Se había traído un teléfono móvil, aparato que en realidad no solía usar apenas. Detestaba ser localizado en algunos momentos, pero se le acababa de ocurrir una idea, disparatada, sí, pero quizás…
Marcó el número de su amigo Assai, y esperó impaciente, golpeteando el suelo con los pies, jugando con las piedrecillas del suelo, nervioso como se encontraba.
Sonó una voz lúgubre.
—¿Sí…? ¿Quién llama a estas horas?
—Assai… ¿Eres tú? —preguntó el comisario, lacónico.
—¿Cuántos varones hay en mi casa? —contestó el aludido, somnoliento.
—Claro… ¡qué tonto…! Soy Mojtar, y espero no haberte despertado.
—Lo has hecho, pesado, pero no importa… ¿Qué es tan urgente como para que me llames a estas horas de la madrugada? —inquirió Assai, simulando indignación.
—Dime… Quiero tu sincera opinión… ¿Es posible que alguna constelación o estrella tenga algo que ver con el Árbol de la Vida ése?
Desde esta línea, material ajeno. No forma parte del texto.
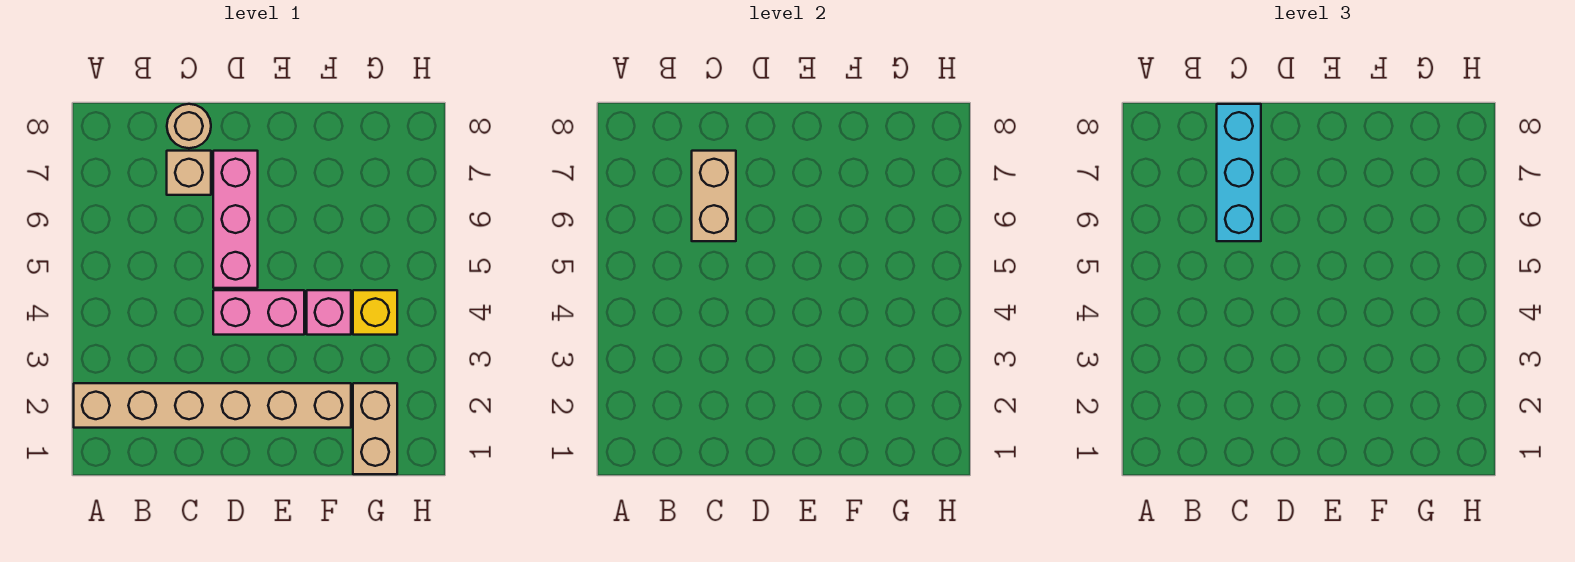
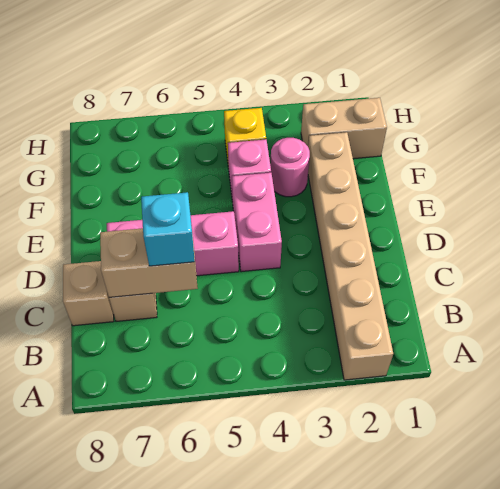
cyan brick C6:C8 level 3 -> cyan brick C6 level 3
tan round brick C8 level 1 -> tan brick C8 level 1
none -> pink round brick F3 level 1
—No, no lo creo… —farfulló su amigo—. Así, al pronto, y a este horario tan intempestivo, no recuerdo haber leído u oído nada que relacionase ambas cosas… Oye, dime una cosa… ¿Tú no descansas nunca? No te pagan para que te tomes tantas molestias. Vamos, eso creo yo… Si tuvieras esposa e hijos no andarías dando vueltas por ahí, como un alma en pena, como ahora. ¡Búscate una buena mujer y cásate de una vez!
—Ya… Lo haré un día de estos, cuando encuentre un hueco en mi agenda —murmuró El Kadem siguiéndole la corriente; todo ello mientras, involuntariamente, se encogía de hombros—. Ahora en serio, te diré que estoy en camino hacia una aldea al sur de Dashur, y al hacer una parada «técnica», ya sabes, para vaciar el depósito. —Enfatizó para que comprendiera mejor su paciente amigo—, me he quedado como un bobo mirando el cielo y he pensado que tal vez…
Cuando apretó la tecla roja del teléfono que cortaba la comunicación se puso a hablar consigo mismo a media voz, autojustificándose de algún modo con los próximos pasos a dar.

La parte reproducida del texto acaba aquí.